To compile with ocamlbuild, use a command like this:

ocamlbuild -lflag -custom MYAPP.byte

or:

ocamlbuild -lflag -static MYAPP.native

You can of course use any other compilation technique you like (OCamlMakefile, hand-written Makefile, etc).

N.B. if you compile your application to native code and statically-link it, or compile to byte code and custom-link it, you will have a single-file executable that does not require any libraries, nor even the Ocaml runtime system, to run, and which will be immune to any changes to the environment (e.g., library upgrades, etc).

Rationale

Restful is OCaml library code that makes it trivial to turn an application (which may itself be anywhere on the continuum from trivial to very complex) into a web service, emphasizing very rapid turnaround and highly flexible, inexpensive (single-file executable) deployment.

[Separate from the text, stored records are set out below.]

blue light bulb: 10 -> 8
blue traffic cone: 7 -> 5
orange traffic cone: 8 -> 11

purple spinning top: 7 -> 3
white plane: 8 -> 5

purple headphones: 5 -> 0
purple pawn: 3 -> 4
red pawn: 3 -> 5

Actually the framework has no bias towards RESTFUL services: it can also be used to build traditional CGI's or entire web sites.

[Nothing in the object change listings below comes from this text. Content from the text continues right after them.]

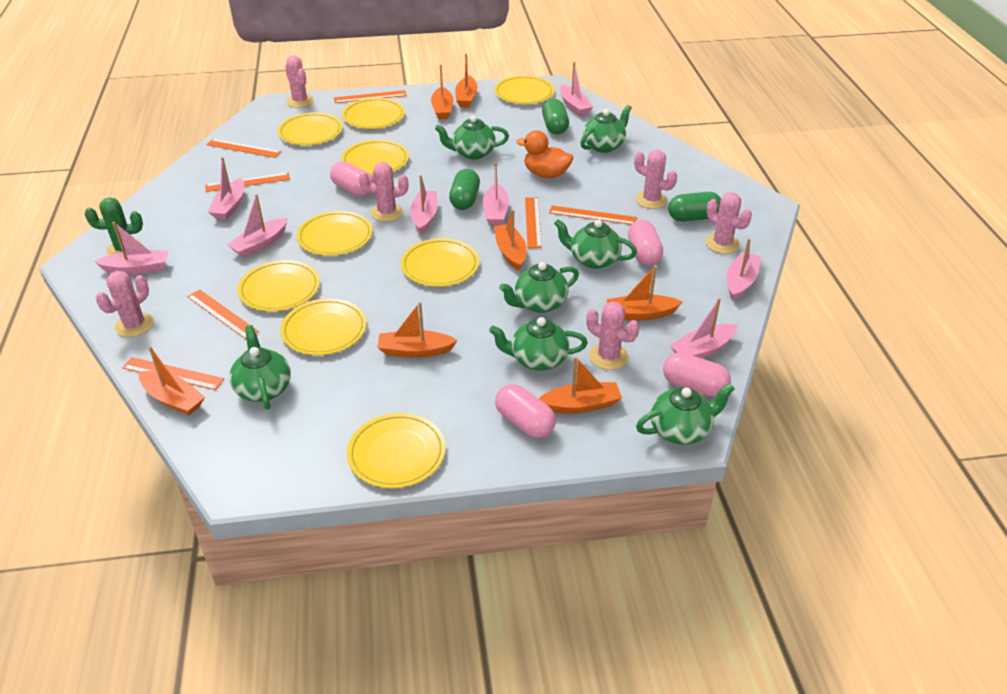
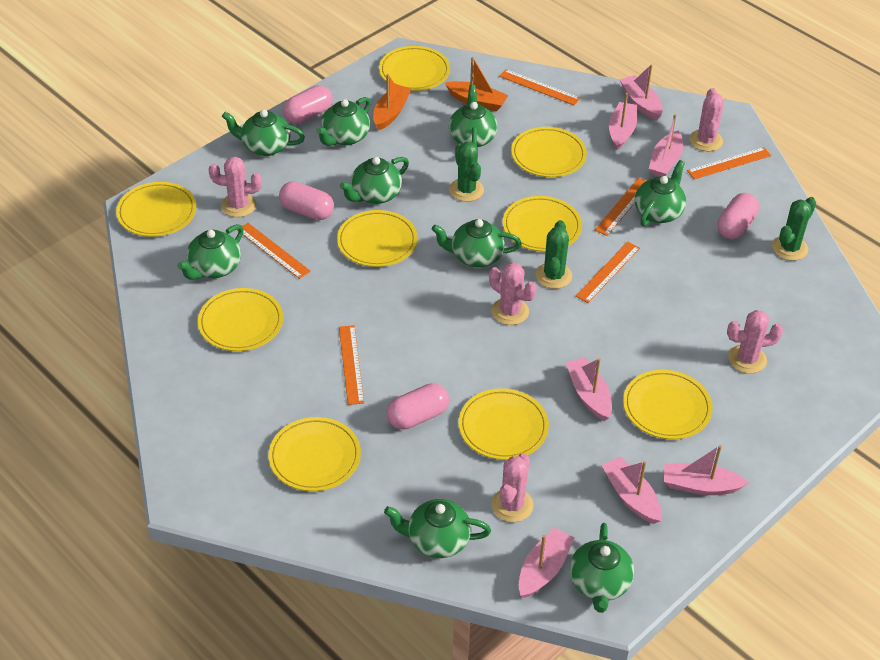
green cactus: 1 -> 3
green capsule: 3 -> 0
green teapot: 7 -> 9
orange boat: 7 -> 2
orange duck: 1 -> 0
orange ruler: 7 -> 6
pink boat: 8 -> 7
pink cactus: 6 -> 5

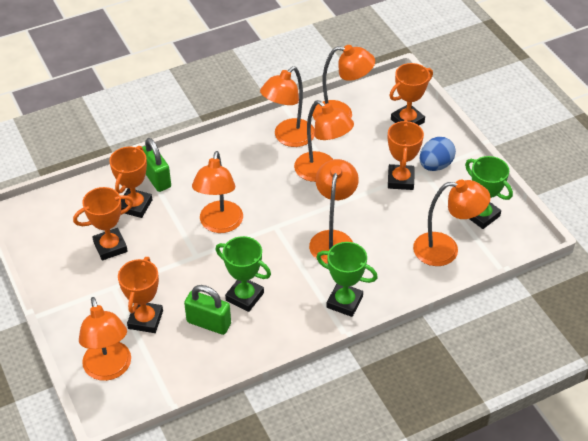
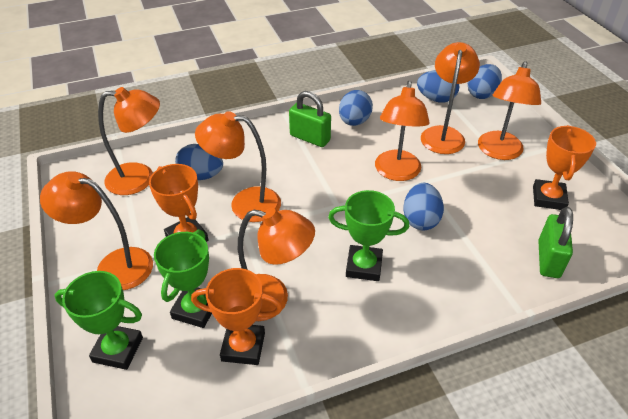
blue egg: 1 -> 5
orange trophy: 5 -> 3

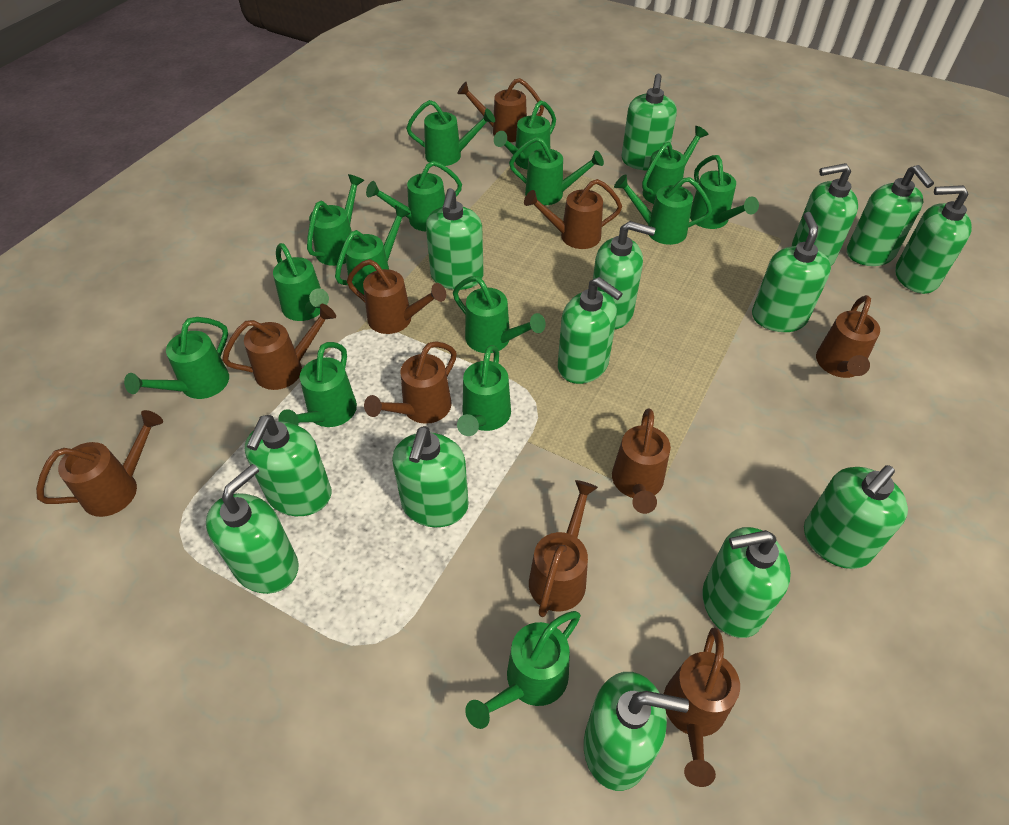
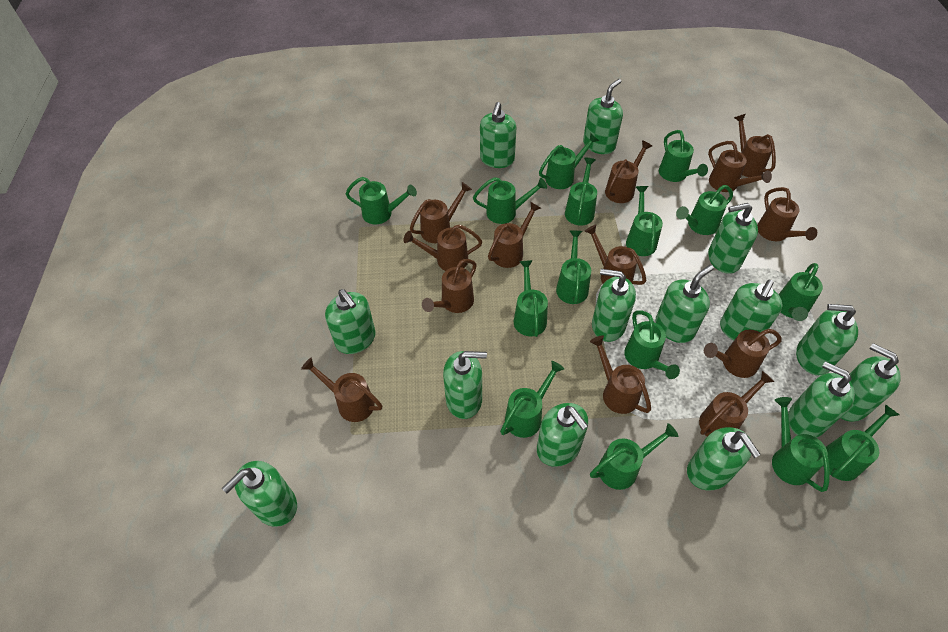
brown watering can: 10 -> 13

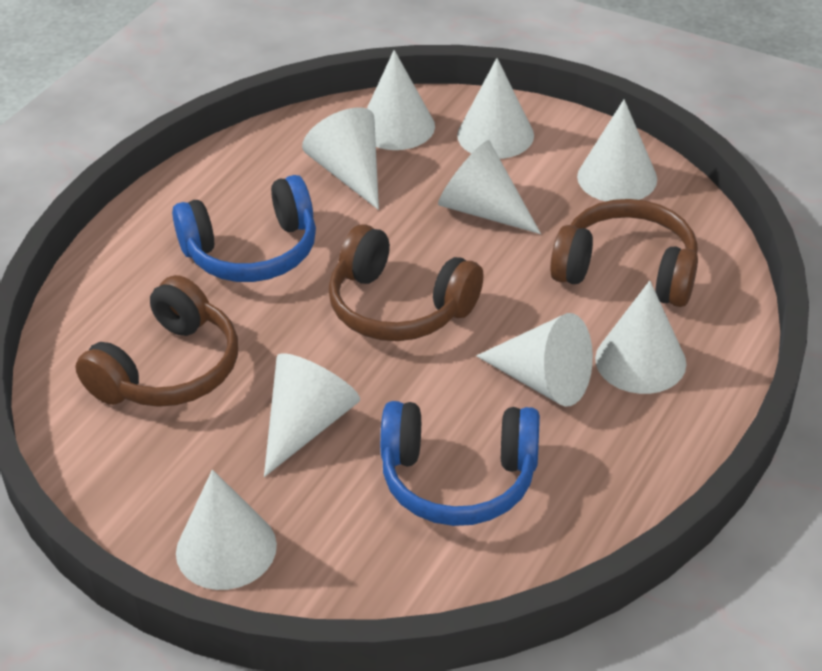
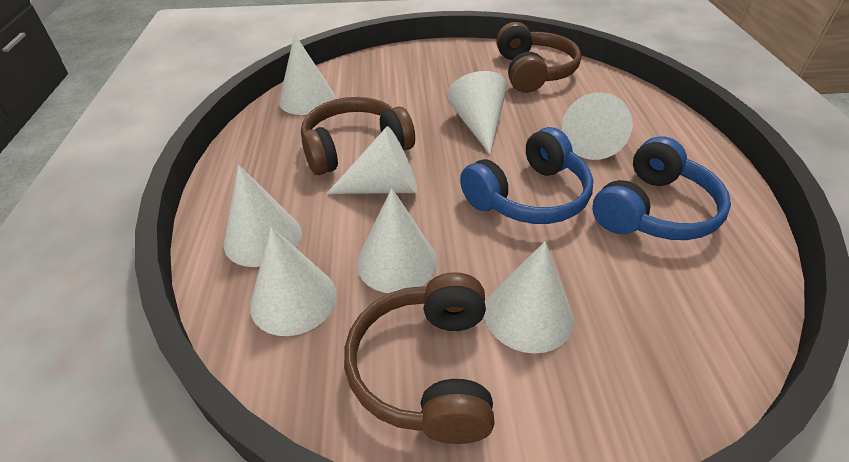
white cone: 9 -> 8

Every application built using the framework -- a single-file executable -- is runnable in all the following modes, simply selected via command-line arguments (or the lack thereof):

Standalone HTTP server

Every application contains its own embedded web server that can serve up the service itself. Actually, a given embedded HTTP server implementation can serve up any number of distinct services. This HTTP server is a very high-performance one, completely competitive with Apache, and since the services it runs are linked into the application, there is none of the traditional CGI-overhead (forking): the overhead is comparable to Apache mod_-interpreters (except that this HTTP server and its services run at OCaml native-code speeds).

The HTTP server is highly configurable, supporting:

Logging and log files
Binding address / port
Virtual hosts
Host-based access control (allow / deny)
Ability to easily serve up static files from some document root
Preforking parameters, max loads, timeouts
Enabling and disabling of specific services from a config file

A service can also run as a traditional CGI under any HTTP server. This can be preferable to a standalone server in certain cases, e.g. services that require fancy authentication options (passwords, LDAP) that are easily handled by Apache in .htaccess. The idea is that a service could start out as a standalone HTTP server, and then suddenly require access restrictions, which can be trivially satisfied by literally mv'ing the executable to a CGI directory (and possibly setting up a redirect for the change).

Test Mode

A service can be invoked from the command line, passing all cgi pathinfo and query string parameters; url-encoding is handled automatically. Test output displays all HTTP headers.

Command line (pipes)

A service also runs on the command line; this allows services to be used in pipelines, tested under system monitors or cronjobs, etc. Not yet fully implemented.

High-performance, long-running CGI daemon protocols

Such as fastcgi, scgi, and AJP. Not yet implemented.

The combination of modes available to a service makes it clonable, testable, and mobile from host to host, as needed.